Si tratta di un soggetto già arrestato nell'ottobre 1992 per avere fatto parte della c.d. "stidda" ("lo facevo parte dell'organizzazione mafiosa così detta Stidda... Nel territorio del ragusano... lo intorno al 91... Fino al mio... arresto, che è avvenuto nell'ottobre del 92") e per molti altri delitti ("Insomma numerosi reati, estorsioni, danneggiamenti, omicidi, tentati omicidi, insomma tutto quello che veniva proposto ed ecco, insomma, veniva effettuato, veniva commesso... Io nell'ottobre del 92 sono latitante in una zona di campagna, vengo tratto in arresto per associazione a delinquere, ecco, di stampo mafioso.
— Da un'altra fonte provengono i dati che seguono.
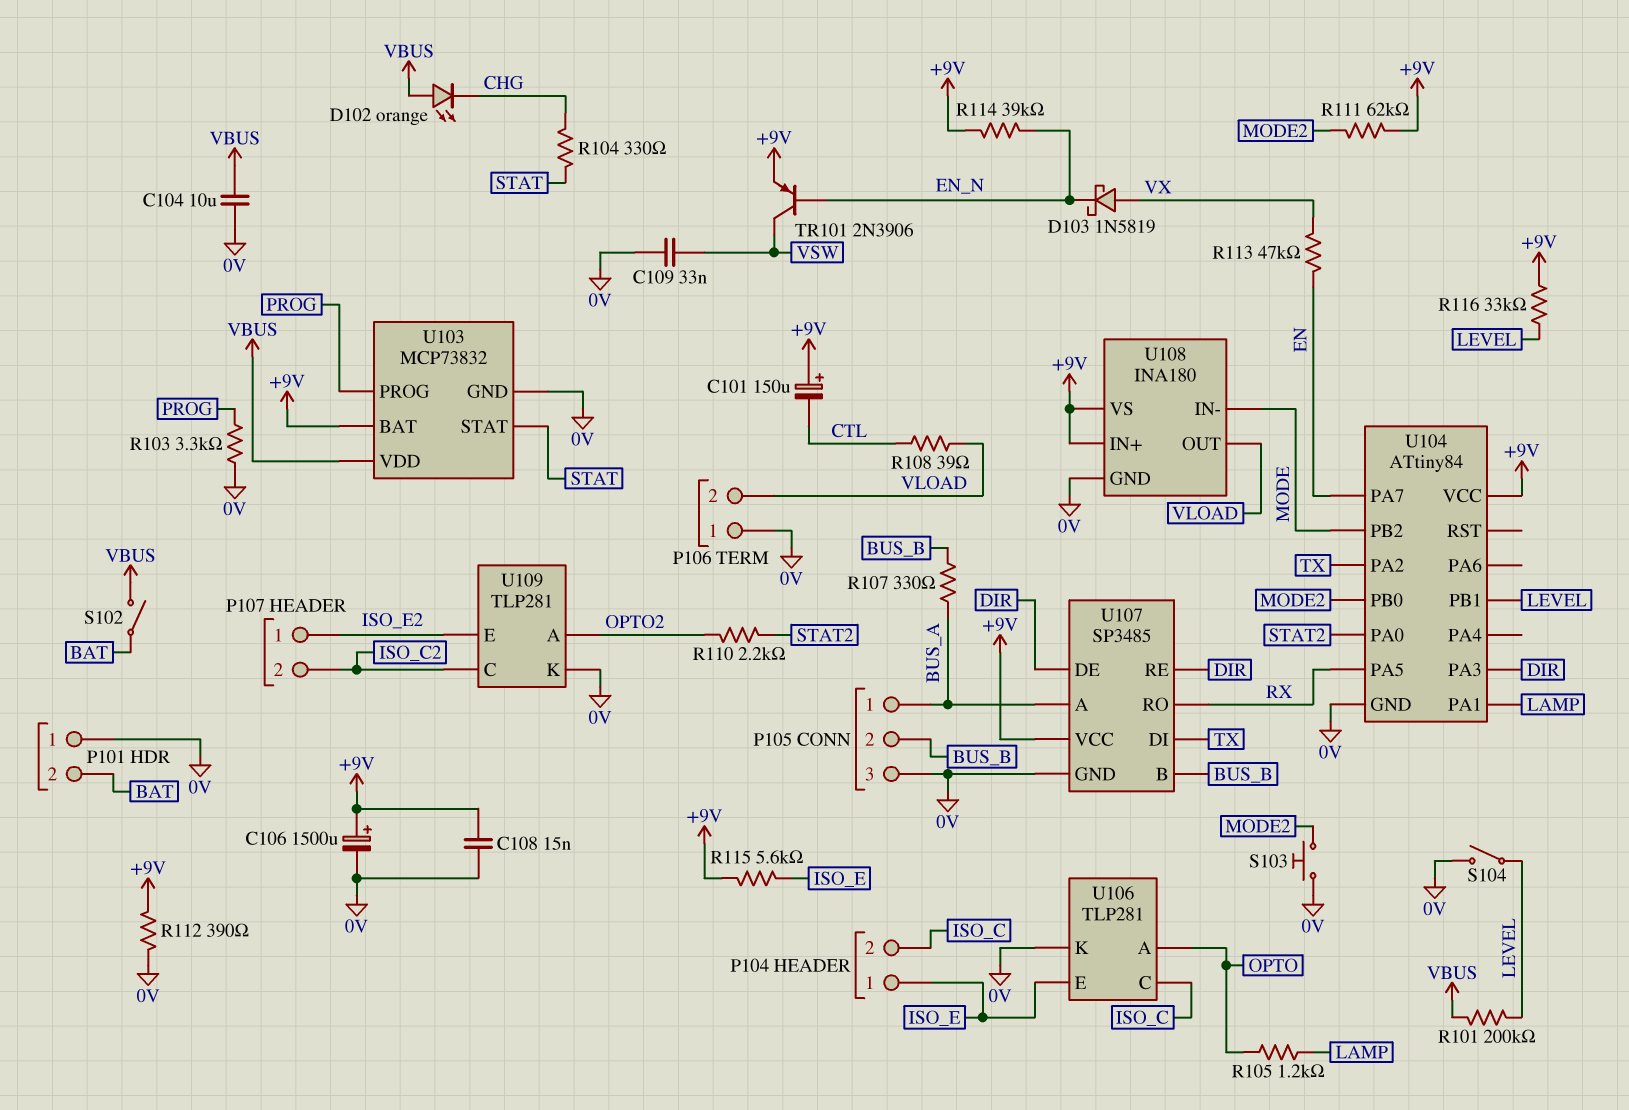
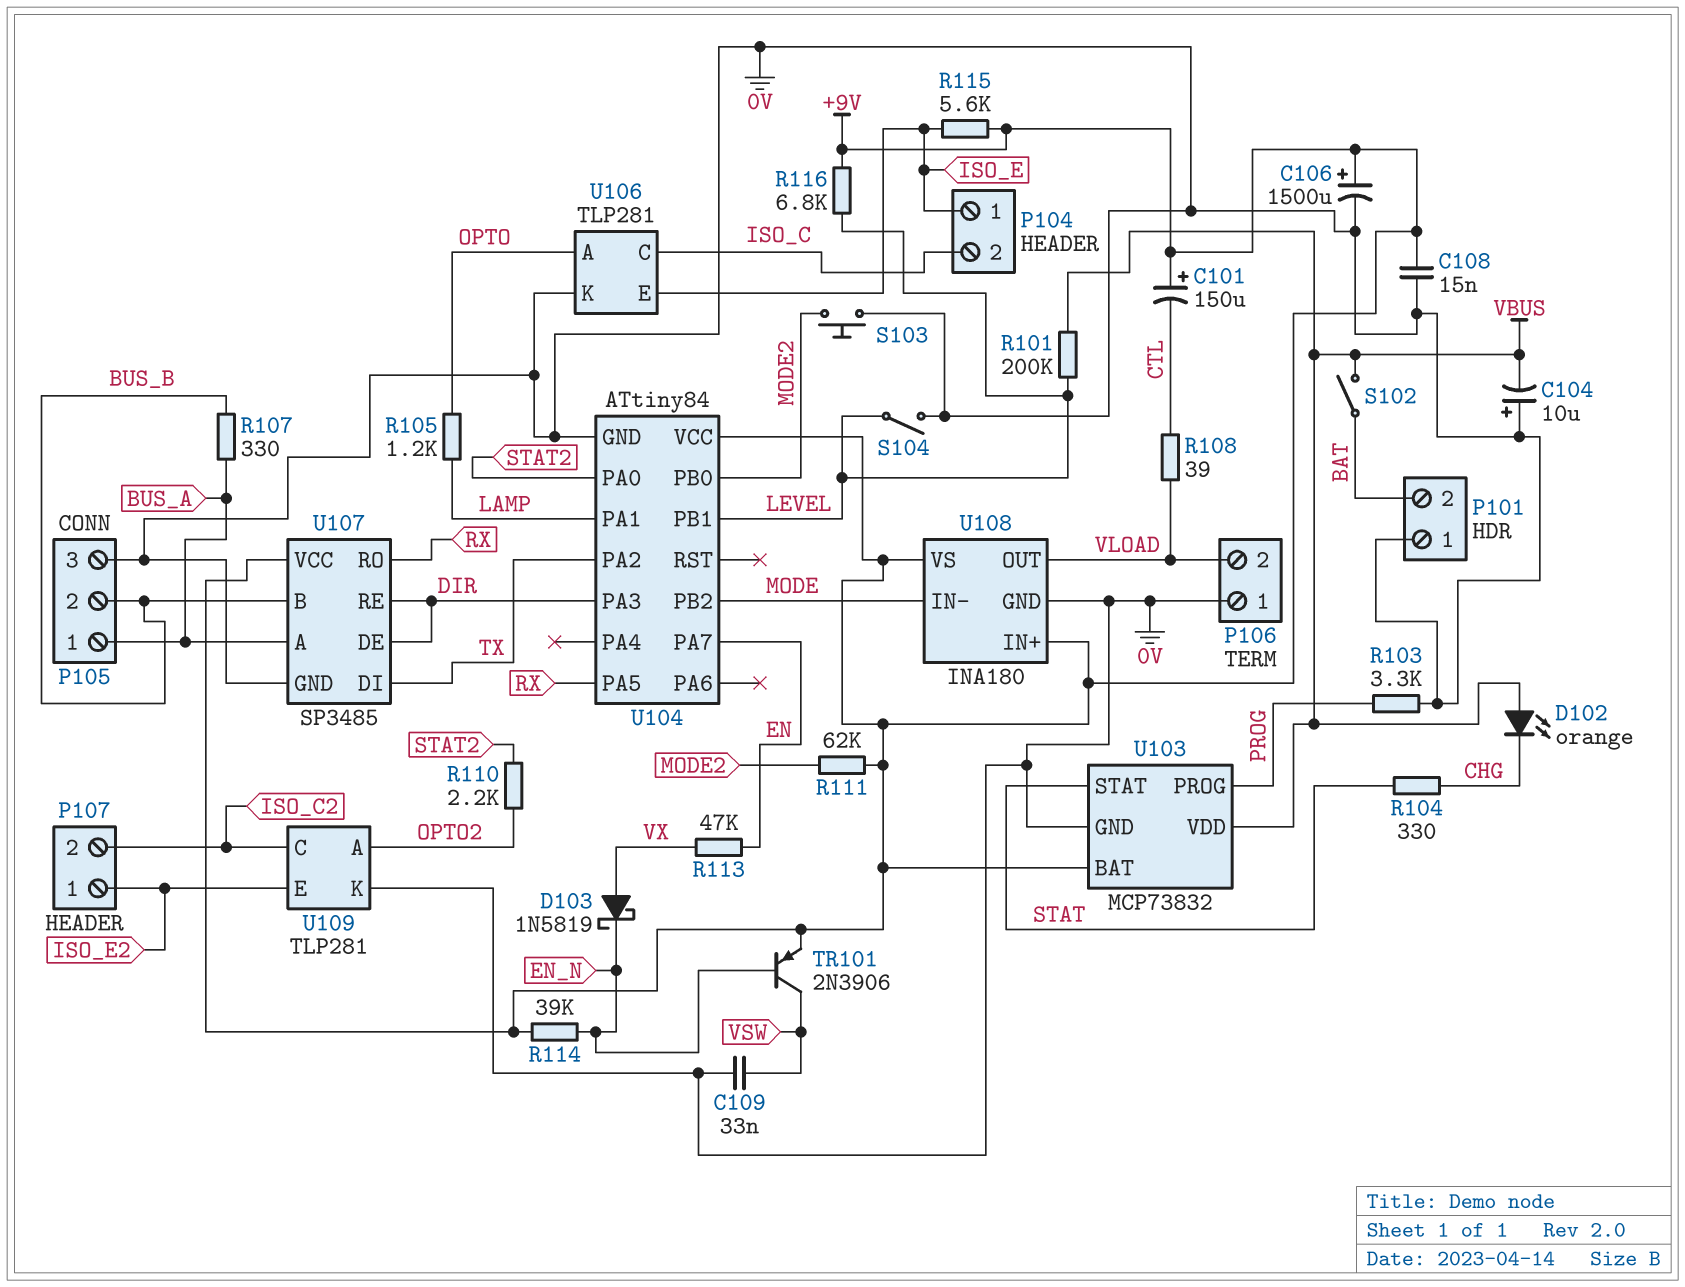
C104: 10uF (0V, VBUS) -> 10uF (plus 0V, minus VBUS)
R112: 390 (+9V, 0V) -> none
R116: 33k (+9V, LEVEL) -> 6.8k (+9V, LEVEL)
Mi veniva appunto imputata associazione e delle rapine in banca che commettevo prima di far parte dell'associazione. Poi, successivamente, mi vennero comunicati altri quattro mandati di cattura, insomma, per tutti i reati che ho appena elencato") per i quali ha riportato condanne per un totale di 27 anni di reclusione, poi ridotti a 19 anni per il riconoscimento in suo favore dell'attenuante della collaborazione ("Io sono stato processato per un totale di 27 anni;

P.M. DEL BENE: Ha beneficiato dell'attenuante della collaborazione?

DICH. CAPPELLO: Sì… successivamente mi è stato fatto un continuato, dove praticamente da 27 mi sono stati riportati a 19;

G/T: ...ha avuto applicata l'attenuante della collaborazione di cui all'articolo 8...

DICH. CAPPELLO: Sì, sì, mi è stata applicata") da lui iniziata nel 1995 ("lo collaboro nel 95 con la DDA di Catania, con il dottore Ignazio Fonso e il dottore Carlo Caponcello... Io quando ho cominciato a collaborare con la giustizia ho fatto subito ritrovare le armi che erano state impiegate per degli omicidi, della quale ne facevo anche parte io e insomma ho confessato tutti i miei reati, insomma, tutto quello che avevo commesso all'interno dell'associazione").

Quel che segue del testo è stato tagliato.